The Spanish had a dramatic impact on the Native Americans who frequented Pinnacles. They traveled into California from Mexico and eventually established 21 religious missions between 1769 and 1823, stretching from San Diego to Sonoma.
The mission closest to Pinnacles was built in Soledad in 1791. The Chalone Indians lived in the area east of Soledad Mission -- close to what is now the western side of PinnaclesNational Park.
Willingly or not, many of the Chalone and Mutsun people became neophytes (baptized mission workers); however, the mission way of life was devastating to Indian people. A combination of diseases brought by the Spaniards and harsh changes to their way of life killed many Chalone and Mutsun people, and damaged their cultures. In 1770 the Indian population in California, which was already dropping from the effects of European diseases, was estimated at 300,000. By the mid-1800s, it was cut in half.
In 1891 Schuyler Hain, a homesteader, arrived in the Pinnacles area from Michigan. During the next twenty years he became known as the "Father of Pinnacles" leading tours up through Bear Valley and into the caves. Hain spoke to groups and wrote articles urging preservation of the area and acted as unofficial caretaker for many years. His efforts proved fruitful with the establishment of Pinnacles as a 2500 acre national monument in 1908 by President Theodore Roosevelt.
Horace Bacon established a ranch opposite the eastern entrance and was the school master at Bear Valley School (located on Hwy 25 one mile north of the Hwy 25 and Hwy 146 junction) for twenty years.
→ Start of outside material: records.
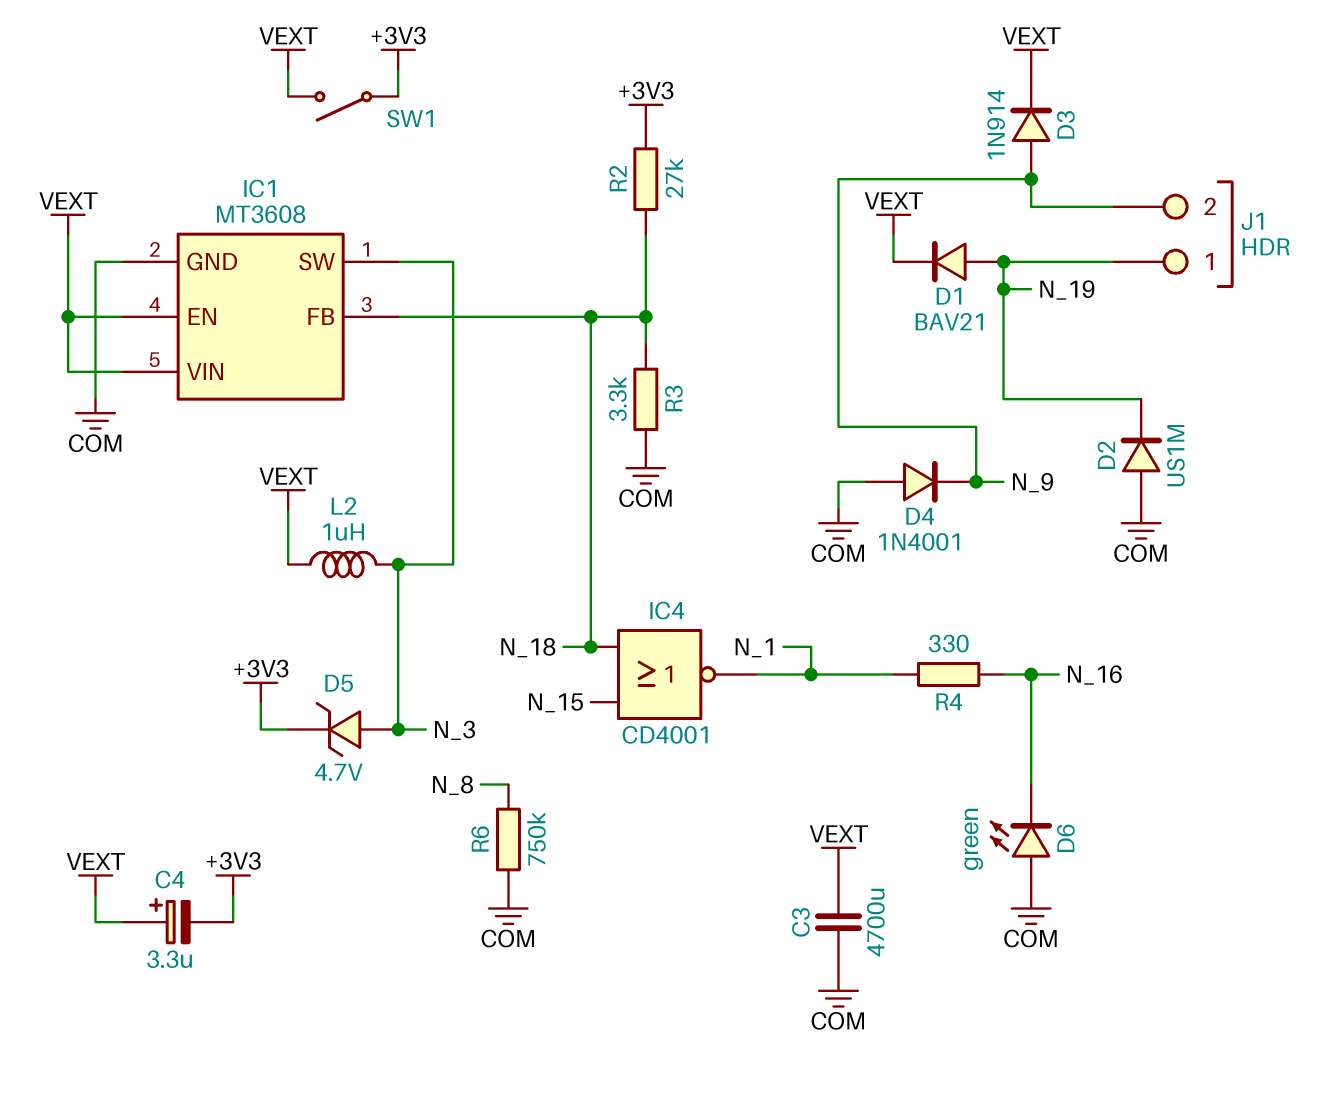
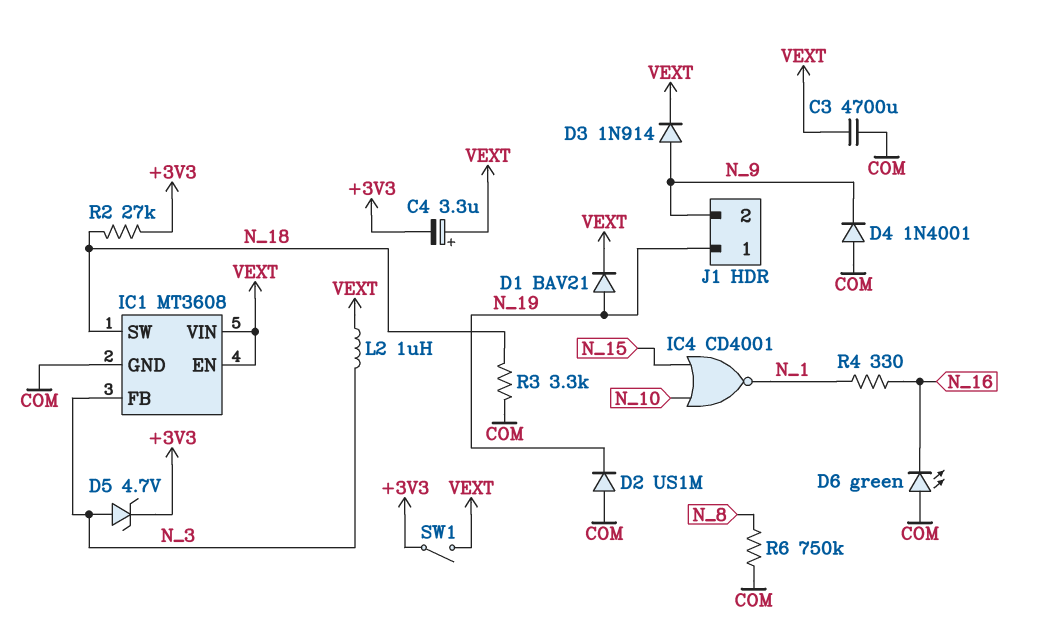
IC1 pin FB: N_18 -> N_3
IC1 pin SW: N_3 -> N_18
IC4: NOR CD4001 (in N_15, in N_18, out N_1) -> NOR CD4001 (in N_10, in N_15, out N_1)

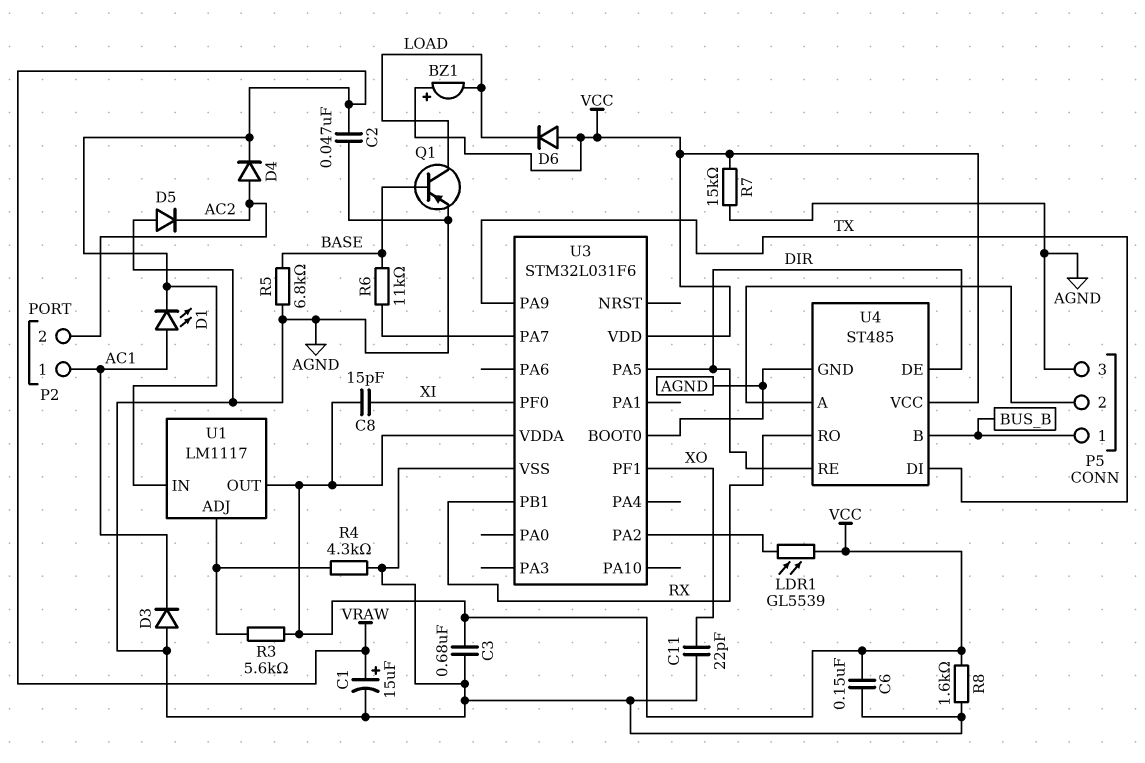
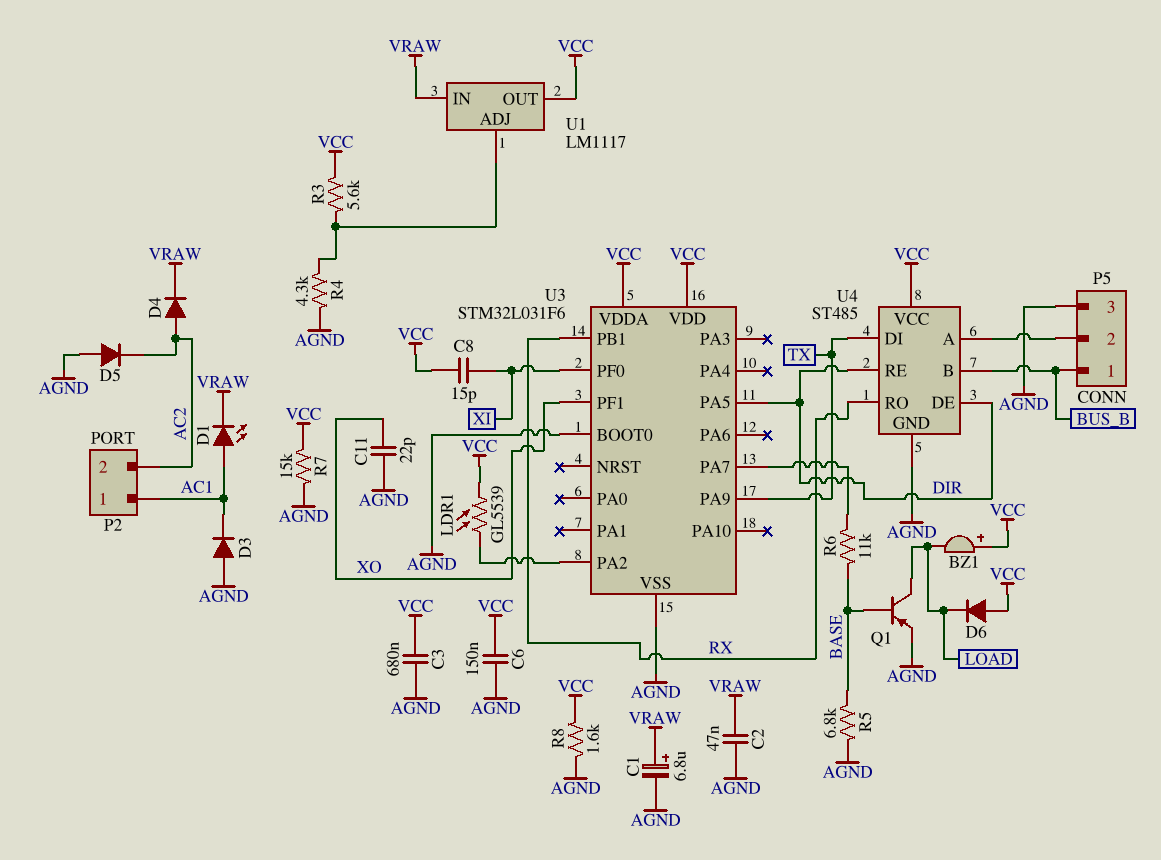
C1: 15uF (plus VRAW, minus AGND) -> 6.8uF (plus VRAW, minus AGND)

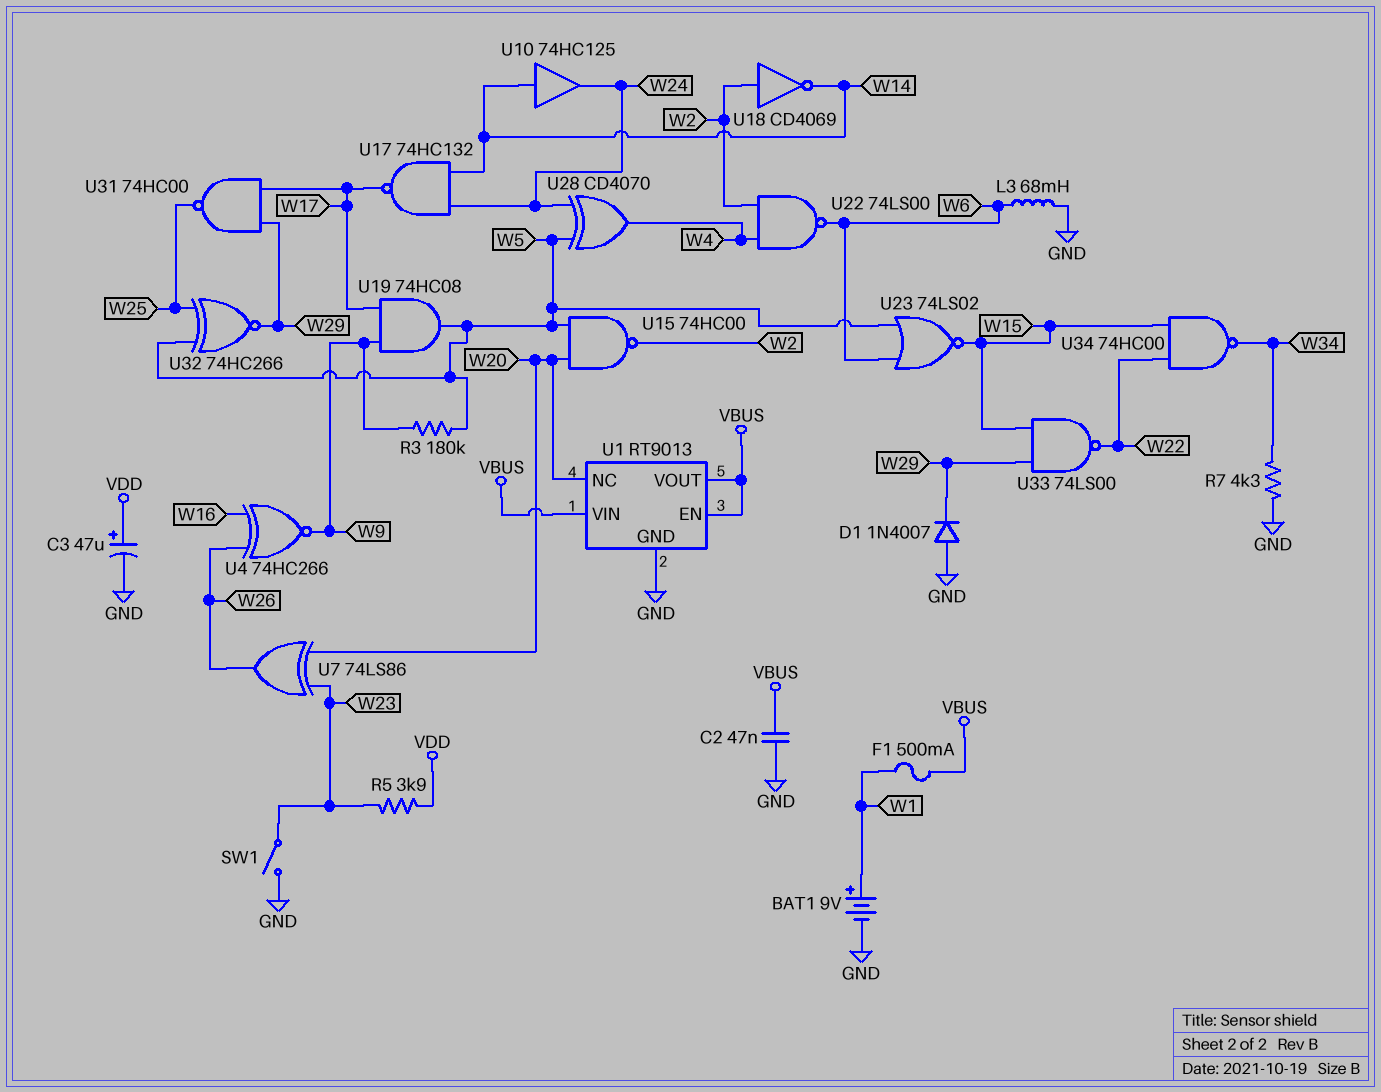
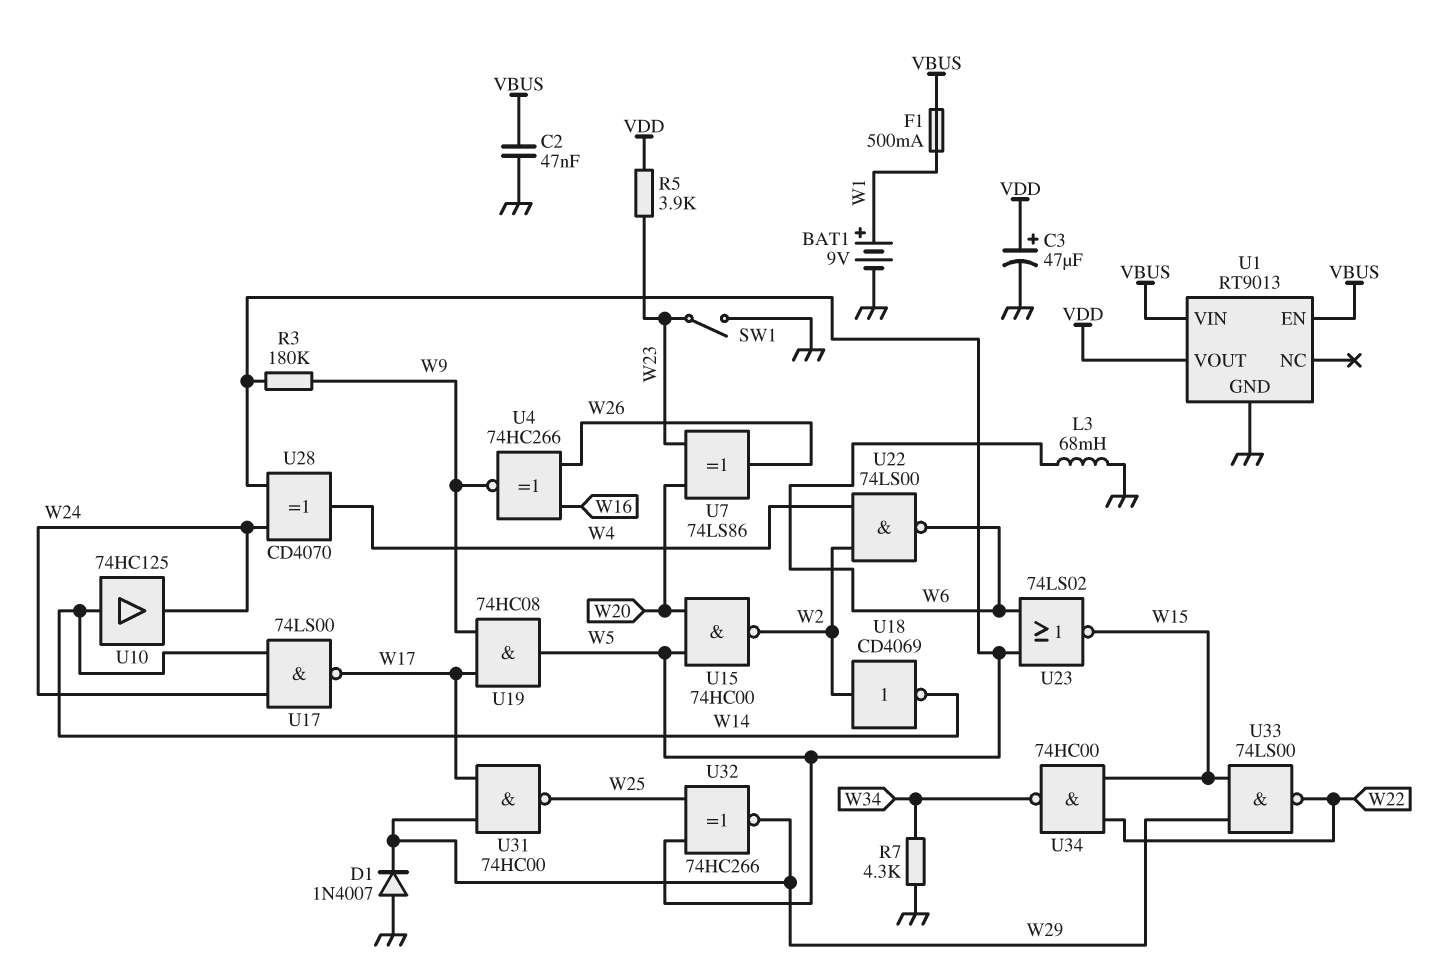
U1 pin NC: W20 -> none
U1 pin VOUT: VBUS -> VDD
U17: NAND 74HC132 (in W14, in W24, out W17) -> NAND 74LS00 (in W14, in W24, out W17)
In 1920 a one-way dirt road was constructed up to the Bear Gulch area making access to the caves easier for the increasing numbers of local residents who enjoyed camping and picnicking in the Park.
Civilian Conservation Corps
In 1933, the Civilian Conservation Corps established a camp in what is now the Old Pinnacles trailhead area. From 1933 to 1942, during cooler winter months, the CCC accomplished many projects. The dirt road up to Bear Gulch was widened, paved and completed in 1934. The CCC improved many of the trails that had been established by the early homesteaders, including the exciting steep and narrow trail that winds through the HighPeaks. They constructed the dam that forms the Bear Gulch reservoir and improved the trail into the caves, adding concrete steps and guard rails. Beginning in 1936 the CCC boys guided visitors through the caves using lanterns.
Since 1908, the Monument increased in bits and pieces to its present size of about 26,000 acres. Then on January 10, 2013 President Barack Obama signed into law legislation passed by Congress to redesignate the monument to a National Park. Many visitors come to hike, picnic, birdwatch, rock climb, learn about geology and plants, see wild animals or perhaps to simply enjoy the wilderness which offers peace and quiet.
Did You Know?
Pinnacles National Park began as a volcanic field that originated about 195 miles south of its present location. It has traveled northward along the San Andreas Fault, and currently moves at a rate of about 3 - 6 centimeters per year.